Que la cultura consiste en mucho más que la mera confección de productos
materiales e inmateriales destinados al mercadeo, es un hecho innegable. Pero
también hay que aceptar que esa dimensión, la del consumo, permite que en una
sociedad sea posible el hecho cultural y artístico. Si alguien dirige una
película, compone una melodía… de alguna manera tendrá que recibir una
compensación económica que le permita pagar sus facturas al final de mes. Es
decir: el artista no deja de ser un currela
que tiene que vivir de comerciar con el producto de su labor. Aunque posiblemente
no venda todo lo que pergeñe. O quizá no venda nada. Y, en ese caso, tendrá que
mantenerse gracias a los réditos de otras actividades: enseñanza, diseño… lo
que sea. Ya hemos comentado alguna vez que más de la mitad de las personas que
se dedican a estos menesteres tienen que trabajar en otros ámbitos para poder
vivir. Y que también más de la mitad de ellos no llegan a embolsarse el salario
mínimo interprofesional. En cualquier caso que un artista viva de la venta de
sus obras no es relevante a la hora de valorar su aportación a la sociedad. Un
ejemplo: un artista visual puede exponer sus piezas sin vender absolutamente
nada de ello pero el público habrá visto su trabajo. Pero claro, no le pagarán nada
al artista por este consumo visual y, esperemos, que intelectual. Lo mismo
sucede cuando alguien se lee un libro en una biblioteca o visiona una película
en una filmoteca. En todos estos casos el ciudadano le remunera al artista indirectamente.
¿Cómo? El museo que expone a un artista le paga –o debería- unos honorarios por
su trabajo, la biblioteca ha comprado el libro que presta a sus socios y el
escritor recibe un porcentaje –suele ser el diez por ciento del PVP- de la
editorial que lo ha vendido. En estos casos (bibliotecas y museos) el dinero
con el que se paga al creador sale de los impuestos que aporta la ciudadanía.
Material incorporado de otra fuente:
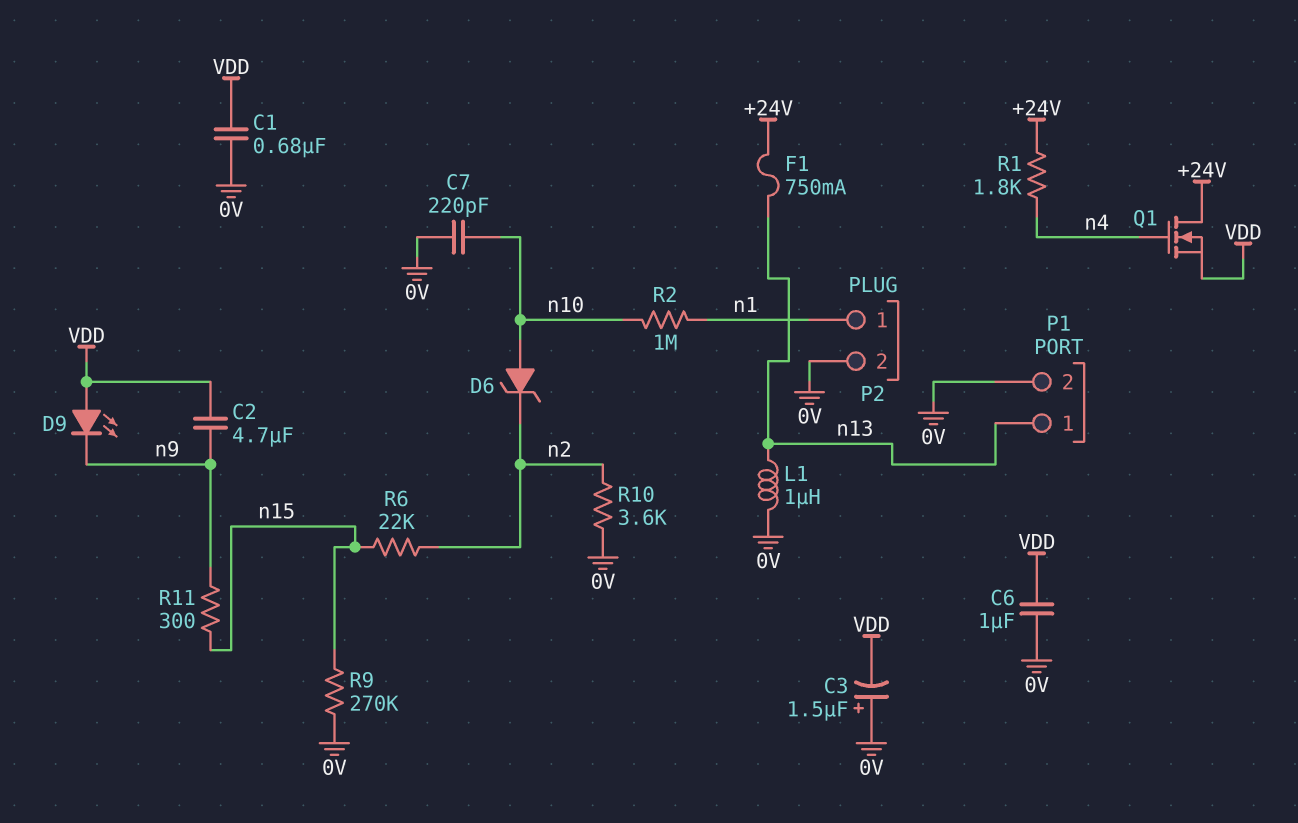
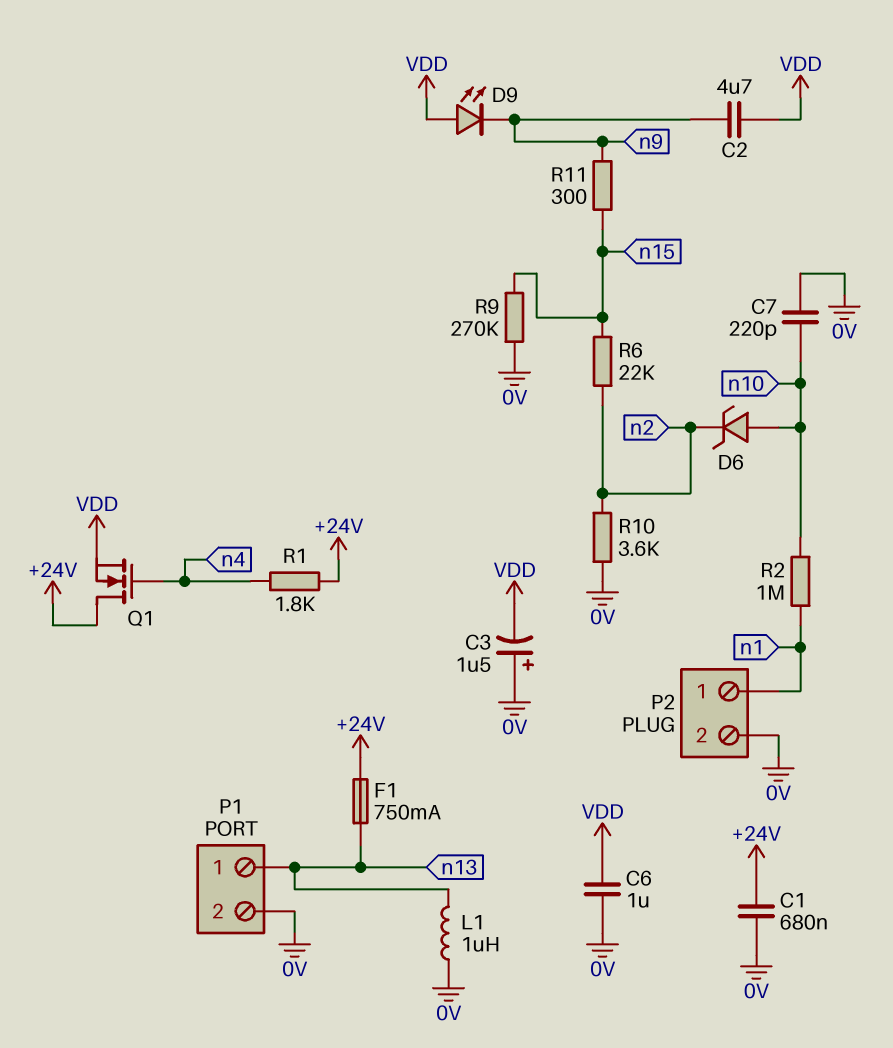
C1: 680nF (0V, VDD) -> 680nF (+24V, 0V)

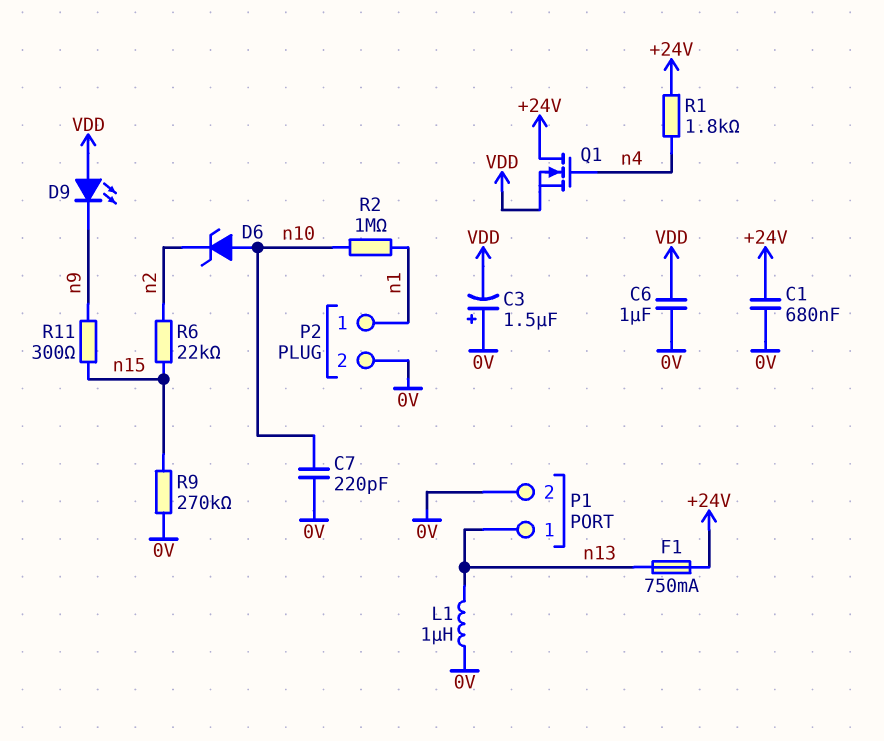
C2: 4.7uF (VDD, n9) -> none
R10: 3.6k (0V, n2) -> none

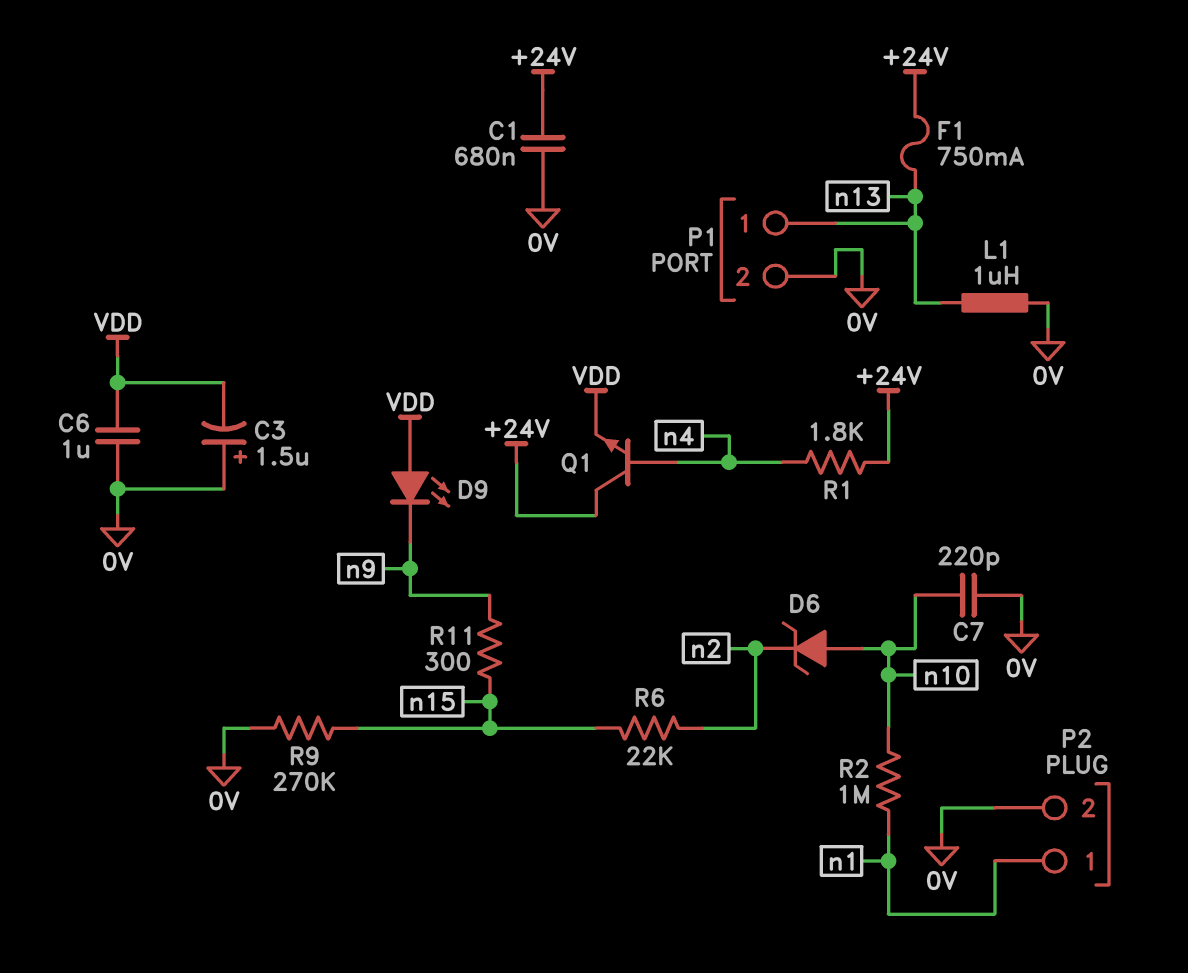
Q1: NMOS (G n4, D +24V, S VDD) -> NPN (B n4, C +24V, E VDD)

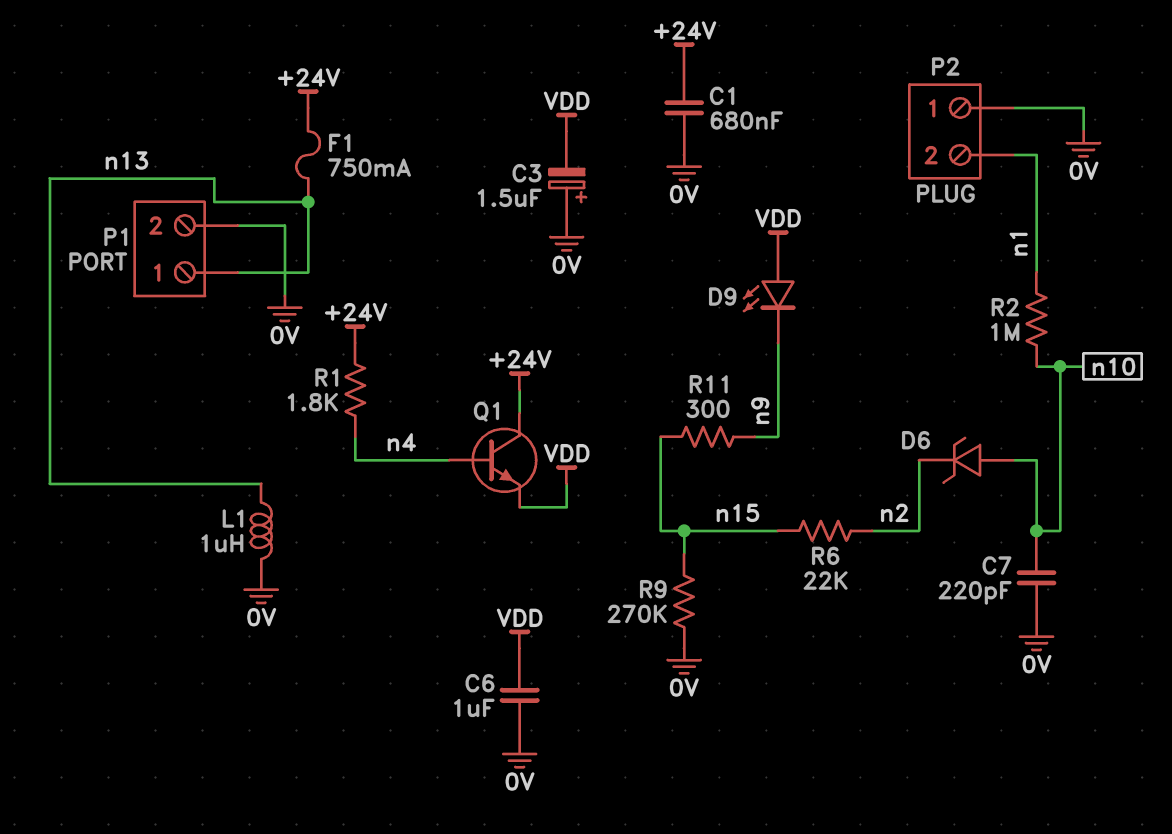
P2 pin 1: n1 -> 0V
P2 pin 2: 0V -> n1

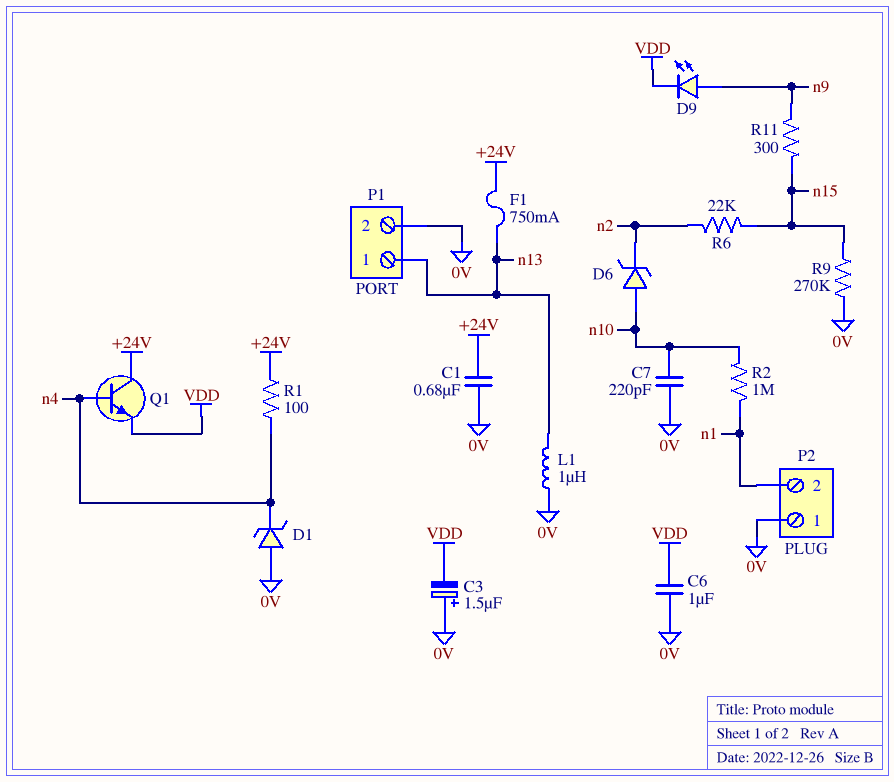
D1: none -> zener (A 0V, K n4)
D9: LED (A VDD, K n9) -> LED (A n9, K VDD)
R1: 1.8k (+24V, n4) -> 100 (+24V, n4)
Porque se entiende que la cultura es un servicio social. Al que deben y pueden
acceder todos los ciudadanos. Y no solo los que pueden permitirse “el lujo” de
comprar libros, obras de arte... Y entrecomillo “lujo”, porque realmente el
consumo cultural directo está al alcance de muchos. Un consumo que permite que numerosos artistas puedan vivir para seguir creando. Un consumo que estos últimos
años ha bajado en nuestro país un veinticinco por ciento. Y ahí hay que echarle la culpa –o para ser más educados podríamos decir “hay que responsabilizar”-
a nuestro gobierno. Pues la subida en su día del IVA hasta un 21% por el señor
Rajoy nos ha situado en el país de la zona euro con el IVA cultural más alto:
5,5% de Francia, el 7% de Alemania, el 10% de Italia... Gracias a esta subida,
los creadores han salido perjudicados pues su trabajo es más gravoso para la
ciudadanía, museos, etc. Incluso las arcas de nuestro país se han resentido
pues han dejado de ingresar los impuestos correspondientes a ese 25 por ciento
perdido. Absurdo.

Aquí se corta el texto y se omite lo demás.